Con questa frase, intensa e significativa, ha invitato tutti ad andare avanti mantenendo fede alle proprie responsabilità, a non sottrarsi alle difficoltà e, allo stesso tempo, a rispettare le imposizioni necessarie per la salvaguardia di tutti. Mi ha commosso, vederlo camminare lungo Via del Corso, curvo, come se volesse prendere su di sé il pesante fardello dell’immane tragedia che sta sconvolgendo l’umanità e si è abbattuta sul mondo. Ha abbracciato il Crocifisso miracoloso di San Marcello per supplicare la fine di questa Pandemia; le Sue parole, in questo particolare momento di paura, invitano alla riflessione, ci riavvicinano a Dio.
Dopo l’iniziale attimo di incredulità, di spavalderia, se vogliamo, dicevo a me stessa che esagerazione, non può essere così grave, d’improvviso mi sono ritrovata nel baratro. Per la prima volta, da quando sono nata, vivo un’esperienza che lascerà profonde tracce nell’essere umano, perché non conosciamo il nemico, il virus Covid 19 che silenzioso entra nei nostri polmoni e toglie il fiato, non sappiamo come sconfiggerlo, è una lotta ìmpari.
Covid-19 ha piegato gli uomini, li ha messi di fronte alla solitudine, allontanato genitori, figli, nipoti, parenti e amici. Non ci si può vedere, abbracciare, baciare per il timore del contagio. Si muore soli, lontano dai propri cari e non si può neppure avere una degna sepoltura.
La punizione più grande che ci possa essere per l’uomo, vite solitarie! È necessario e doveroso “restare a casa” come ci chiedono, abbiamo tutti i moderni comfort, ma oggi, e solo oggi, comprendo quanto mi costa questo piccolo sacrificio. Non sto male a casa, ci sono sempre stata volentieri, ma ammetto che ora ci sono momenti in cui mi sento privata della libertà e mi chiedo se era necessaria questa tragedia per comprendere i valori della vita.

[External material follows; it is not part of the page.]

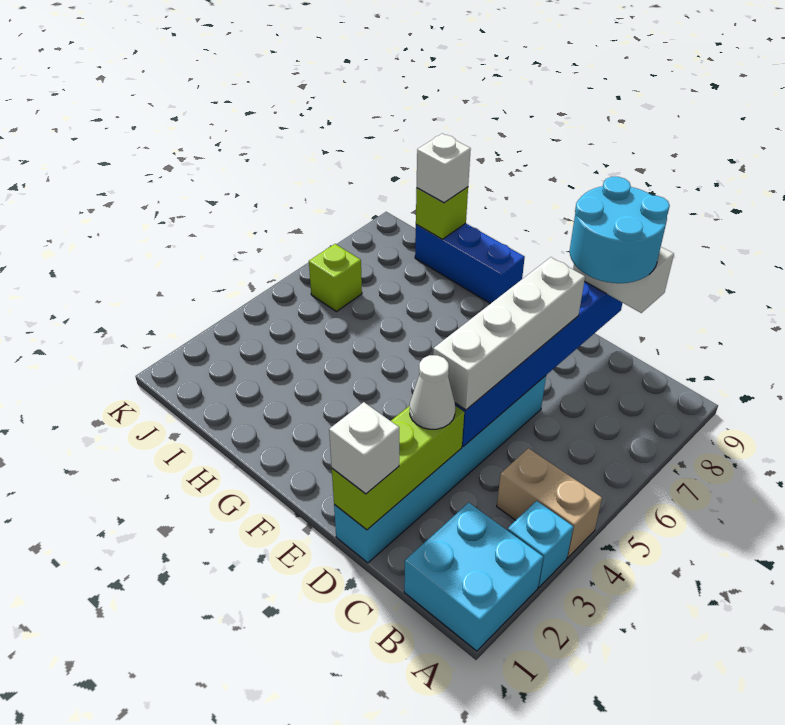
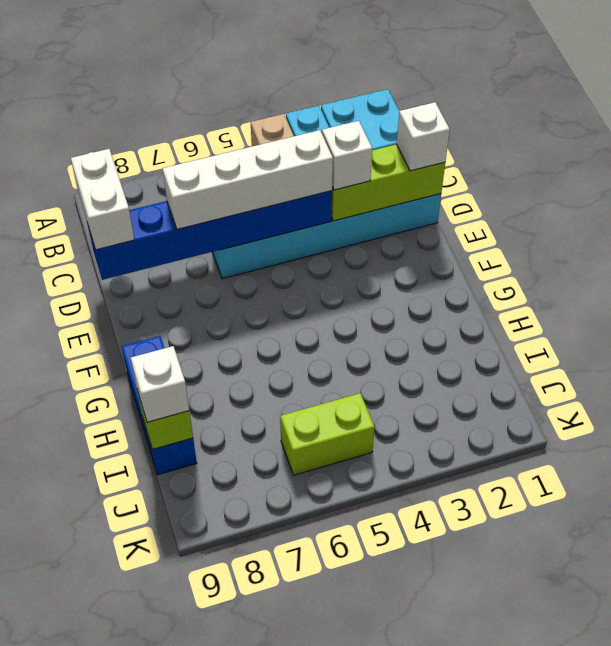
cyan round brick C8:D9 level 4 -> none
white cone D3 level 3 -> white brick D3 level 3
lime brick J6 level 1 -> lime brick J5:J6 level 1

Quei valori che, per egoismo, abbiamo dimenticato e calpestato.
Mi guardo intorno e nell’infinito silenzio, sento sorgere in me tanta malinconia, la tristezza. Respiro nell'aria la debolezza umana.

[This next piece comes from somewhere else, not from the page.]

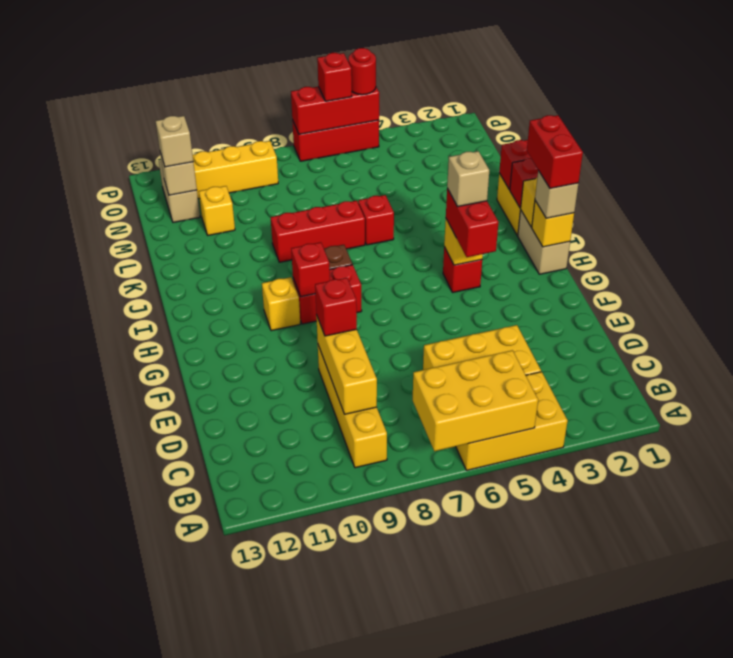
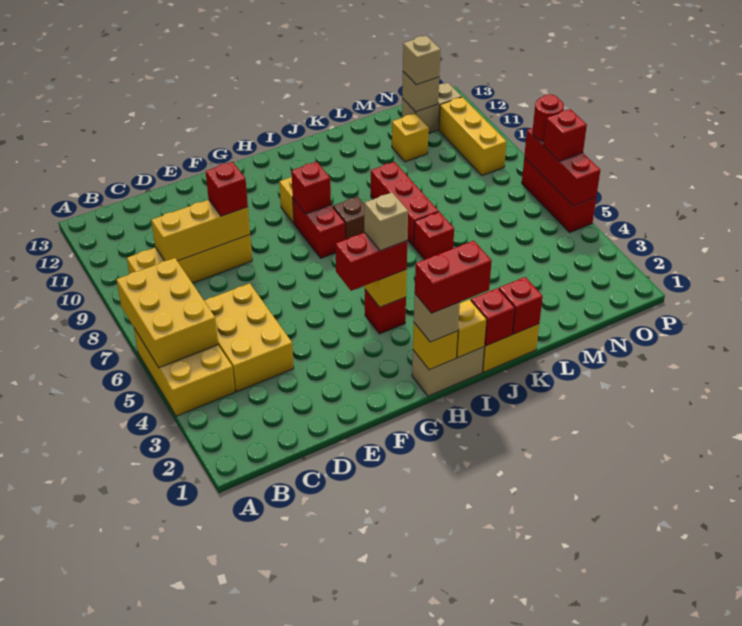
red round brick P5 level 3 -> red round brick P7 level 3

C'è il sole, oggi, dal balcone ammiro i prati intorno, le finestre aperte e soltanto la voce lontana di un canto che  rompe la quiete. Mi ritrovo le lacrime sul viso, non riesco a trattenerle, intense emozioni che si alternano, succedono incontrollate, rendendo deboli le mie sicurezze: salute, vita, famiglia e lavoro. Tutto spazzato via in un attimo.
Penso a chi ora soffre, impotente a questa sciagura, persone sole, che stanno combattendo la loro battaglia per la vita senza alcun conforto.
Vivo momenti di silenzio, surreali, i tempi si sono dilatati, soffusi e con essi si è rallentata la voglia di fare, non riesco a trovare la giusta concentrazione, tutto pare essersi fermato.
Mi giunge quel solitario abbaiare di cani e solo sirene di ambulanze per le vie cittadine: impotenza e solitudine nel cuore. Ho paura.
Mi chiedo cosa succederà, se riusciremo a risollevarci e poi…poi la primavera si è affacciata, il canto degli uccellini e i fiori che iniziano a sbocciare mi riportano la speranza, ce la faremo, dobbiamo farcela per ritrovarci tutti uniti in uno splendido abbraccio con la nuova consapevolezza che l’amore e l’unione vincono su tutto. Con questa speranza, giorno dopo giorno vado avanti, alla fine del tunnel ci sarà la luce.